Building houses is easy, maintaining them is hard

In the afternoon, the group headed to our first site visit via Glasgow’s underground, known locally as the ‘Clockwork Orange’ to visit Wheatley Group’s Ibroxholm Oval. Eric Conquer led us on an informative tour of one of their refurbished multi-storey buildings to demonstrate how the organisation has implemented fire safety measures in buildings ranging from 8 to 26 storeys high over a range of stock, including six RSLs, two care partners, a repair division and two commercial subsidiaries.

This was followed by a visit to Elderpark Housing Association led by Chief Executive, Gary Dalziel. Formed in 1975, Elderpark HA was one of the first community-based housing associations in Scotland and currently manages just under 1,300 homes.

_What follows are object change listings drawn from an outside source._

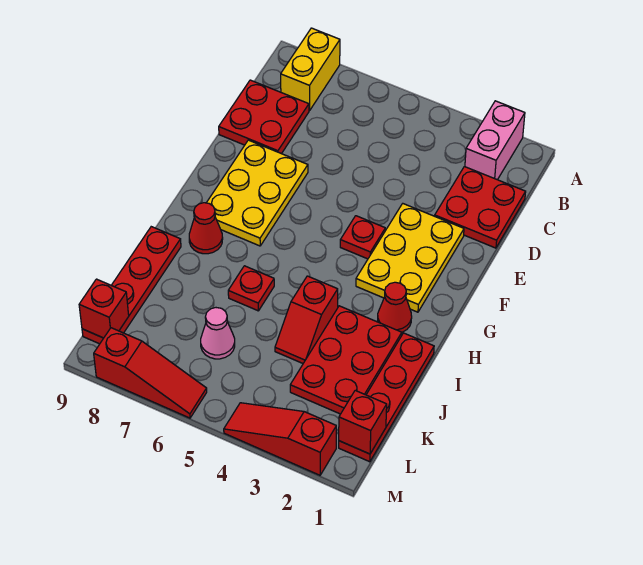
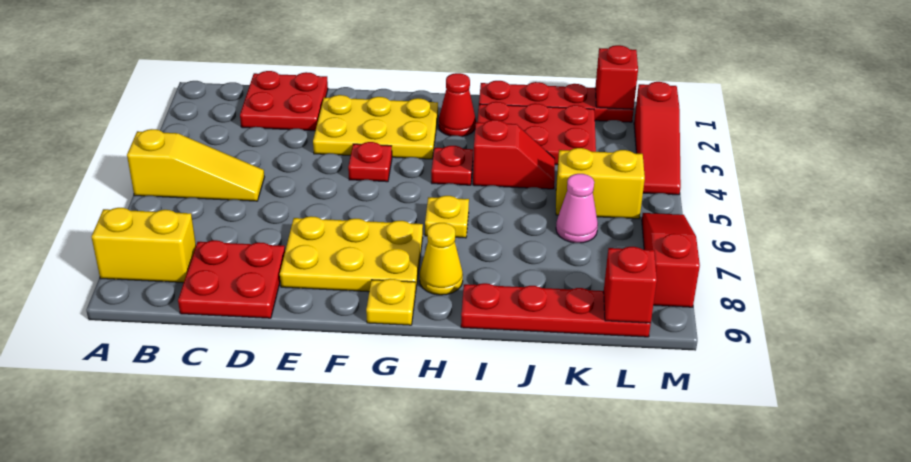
pink brick A2:B2 level 1 -> none
none -> yellow slope A5:C5 level 1 top A
none -> yellow plate G9 level 1
none -> yellow plate H6 level 1
red cone H8 level 1 -> yellow cone H8 level 1
red plate I6 level 1 -> red plate H4 level 1
none -> yellow brick K5:L5 level 1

Gary explained that around 70% of their stock is tenement flats and roughly 4,000 repairs are carried out every year. The group were given a guided tour of one of their refurbished tenement buildings led by Gary and his team who talked us through the extensive improvement programme, including replacing all the kitchens and modernising communal areas including lobbies and stairwells to a high standard. 

Roughly 400 to 500 candidates apply every year... with approximately 90-95% of apprentices completing their training, the programme is clearly a positive step, from which many lessons can be learned.

On day two, we returned to the Lighthouse for a joint NHMF committee and contractor forum meeting chaired by Karl Linder. This was a useful opportunity to review preparations for the annual NHMF Conference before joining Eric Conquer for our final stop at the City Building training academy. The group were keen to gain a first-hand look at this innovative construction craft apprenticeship programme which has taken a very inclusive approach to recruitment. No formal qualifications are required to be accepted, although prospective apprentices are tested for literacy, numeracy and practical skills, with a separate ‘talent taster’ scheme on offer for candidates who may not yet have achieved the necessary skill level.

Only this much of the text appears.